Pues no faltaba más.
¿Empiezo?
«Aquí tengo un cuarto para mí solo, con sus visillos en los cristales, y un tren eléctrico, pero no hay nidos de golondrinas, mama.» «La piconera es un cuarto entero, mama, un cuarto grandísimo lleno de picón al lado de la cochera, y en la cochera caben cuatro coches. Y hay ascensor, que sube y que baja, y yo he montado.» «Menos mal que la señora ha tenido una niña, y ya no quiere que la llame mamá, porque a mí eso tan finolis no me sale, mama. Le van a poner Aurora, lo mismo que una hermana de la señora que era monja y que se murió.» ¿Ahora es cuando tengo que respirar hondo?
Sí, sí que funciona.
«Hoy es mi cumpleaños y la señora me ha regalado unos zapatos Gorila y una pelota verde que bota muy alto porque es muy dura.» «Ya tengo siete años, ¿cuándo va a venir papa a buscarme?» «Dígale a la señora Catalina que se fije en lo bien que escribo las letras, en vez de echarme una riña en cada carta por escribir algunas palabras juntas, y dígale que la monjita que me da la lección en la escuela dice que soy muy listo.» «La señora no quiere que nos mandemos cartas, y yo me he agarrado un berrinche y me he escondido en el chinanclo de la escalera hasta que me ha encontrado el Lorenzo y me ha dicho que él me las echa al correo, y que gritará bien alto las señas por la raja del buzón, como hago yo para que no se pierdan. Y me ha dicho también que no les ponga el remite, por si alguna se llega a perder, para que no la devuelvan y se entere la señora de que le sigo escribiendo. Señora Catalina, me dice el Lorenzo que le diga que escriba su nombre en el sobre, que es Lorenzo Barreda Mendoza, y que pinte usted una cruz chiquinina en vez del remite de mi señora madre, y así sabemos las que son mías, y que es secreto.» Este cacho era bien largo, y me ha salido de carrerilla. ¿Eh, señor comisario?

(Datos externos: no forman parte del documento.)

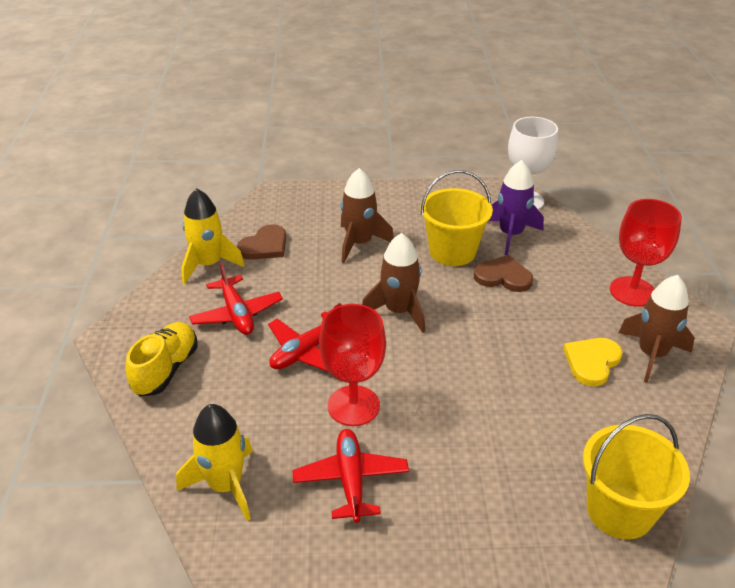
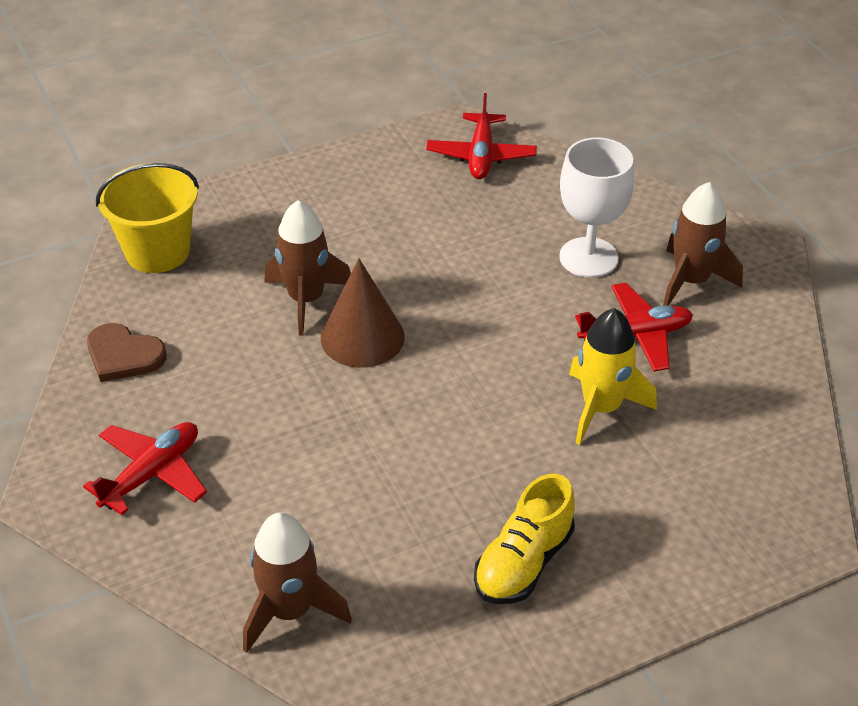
brown cone: 0 -> 1
brown heart: 2 -> 1
purple rocket: 1 -> 0
red goblet: 2 -> 0
yellow bucket: 2 -> 1
yellow heart: 1 -> 0
yellow rocket: 2 -> 1

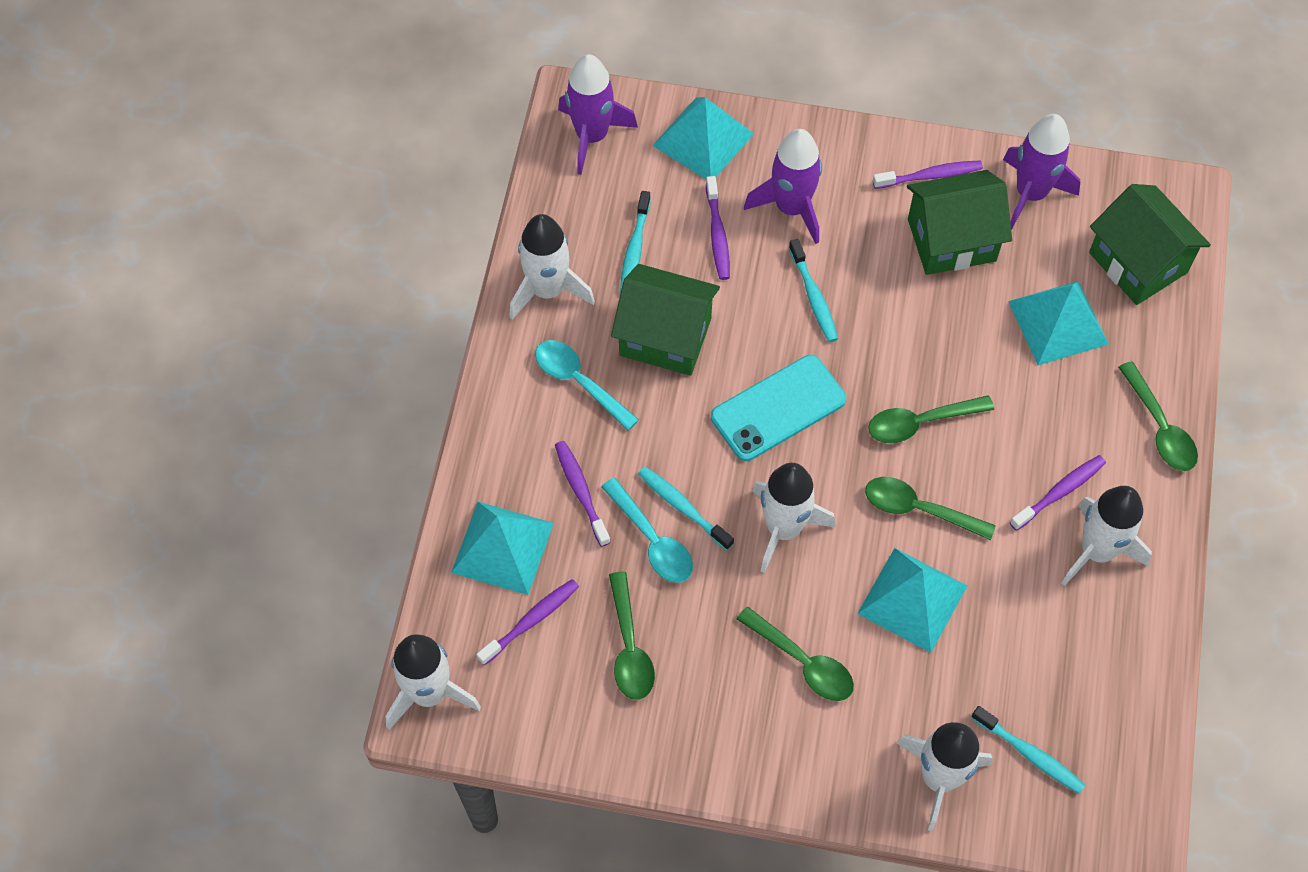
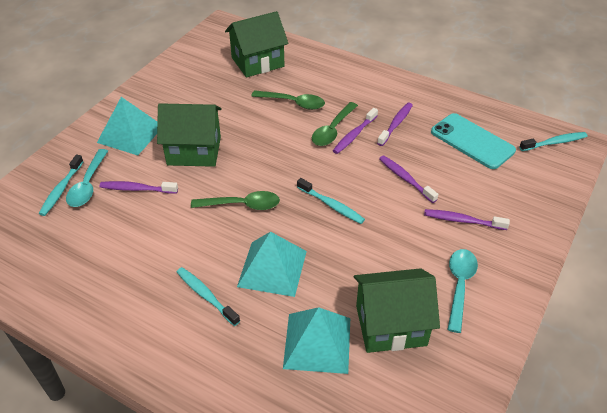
green spoon: 5 -> 3
purple rocket: 3 -> 0
turquoise pyramid: 4 -> 3
white rocket: 5 -> 0

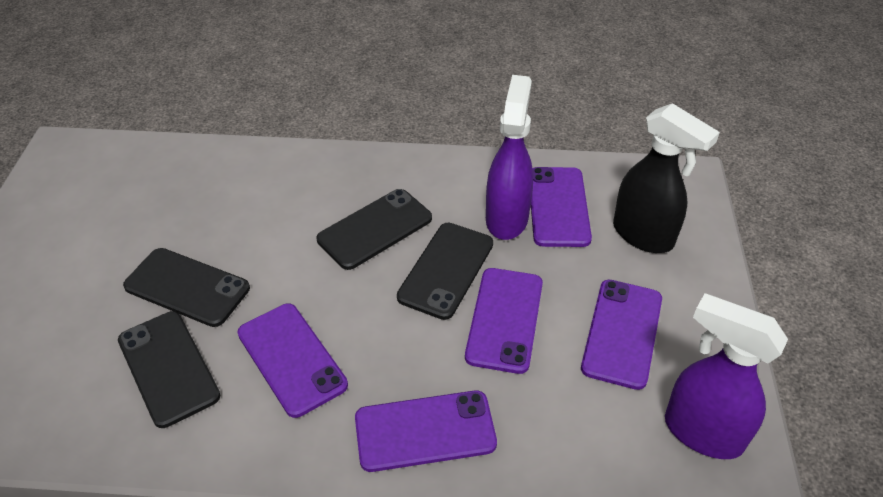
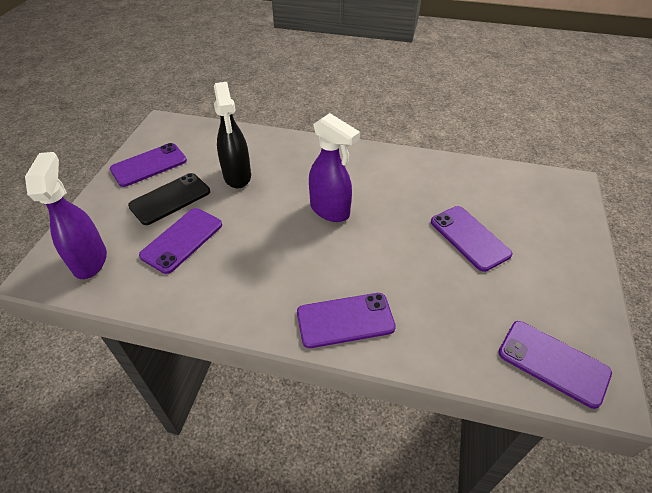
black phone: 4 -> 1

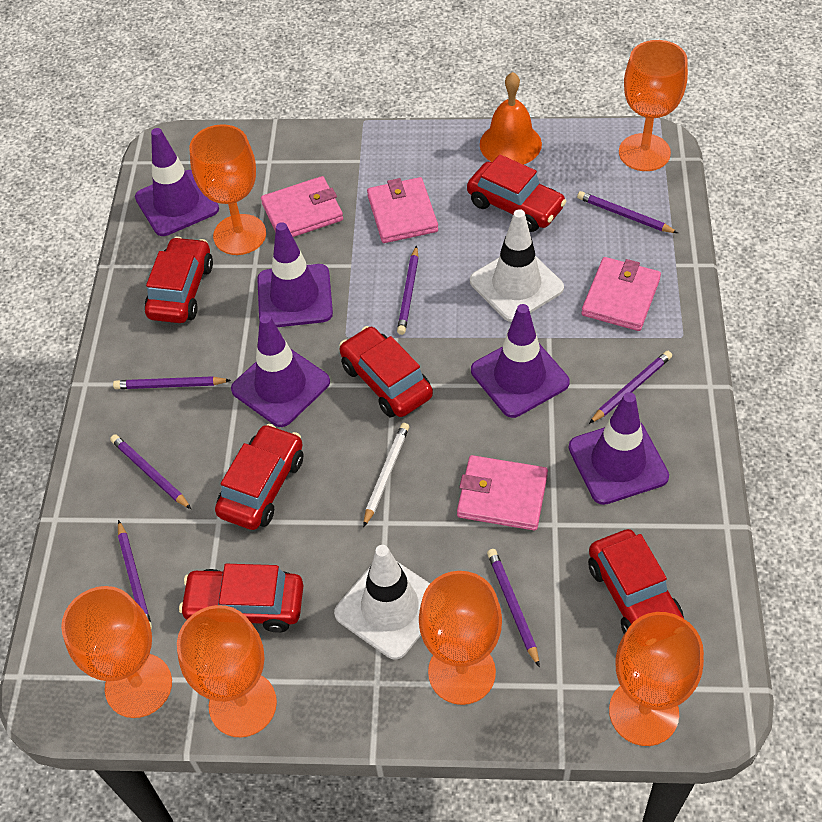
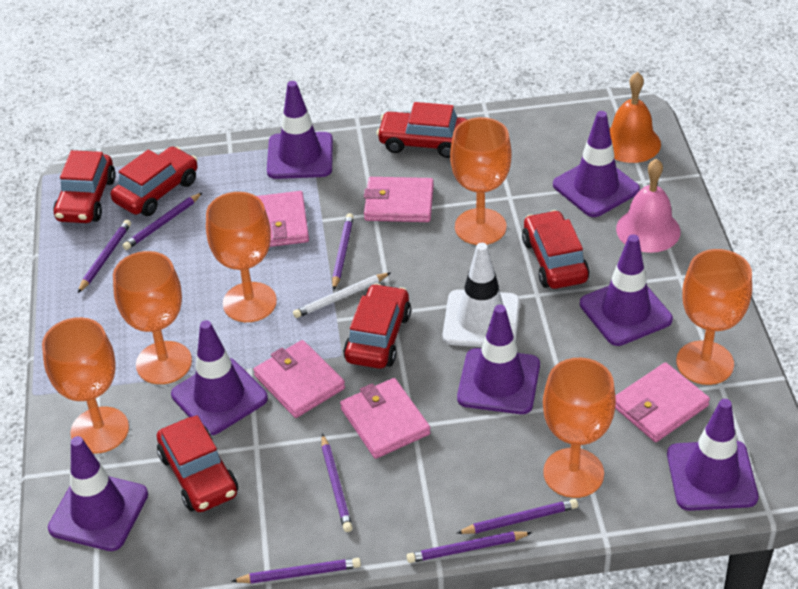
pink bell: 0 -> 1
pink wallet: 4 -> 5
purple traffic cone: 5 -> 7
white traffic cone: 2 -> 1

Una pizca de fatigado, sí. Pero puedo seguir todavía. «El tercero ha sido niño, mama. Le van a poner Julián, por su abuelo, que va a ser el padrino.» Ése era el marqués.
Sí, el abuelo de los señoritos era marqués. No tenía una perra, pero tenía mucha importancia, por ser marqués. Y por eso algunos nuestros lo entraron en la parroquia y le prendieron fuego, con todos los demás.
Con los que iban contra la República y querían que volviera el rey, que estaba bien donde estaba, y allí se quedó.
Se salvó, sí. Llegó a su casa todo chamuscado y ni la propia marquesa lo pudo reconocer. Se había escondido en un confesionario, y se escabulló por un boquete que hizo una granada en el muro. Se las tiraban desde lo alto del campanario, ¿sabe usted? Que el cielo los perdone, si no los ha perdonado ya. A la Catalina por poco la matan, y era nada más que una niña. Se liaron a pegar tiros desde la torre a todo lo que se movía. Y la Nina se movió.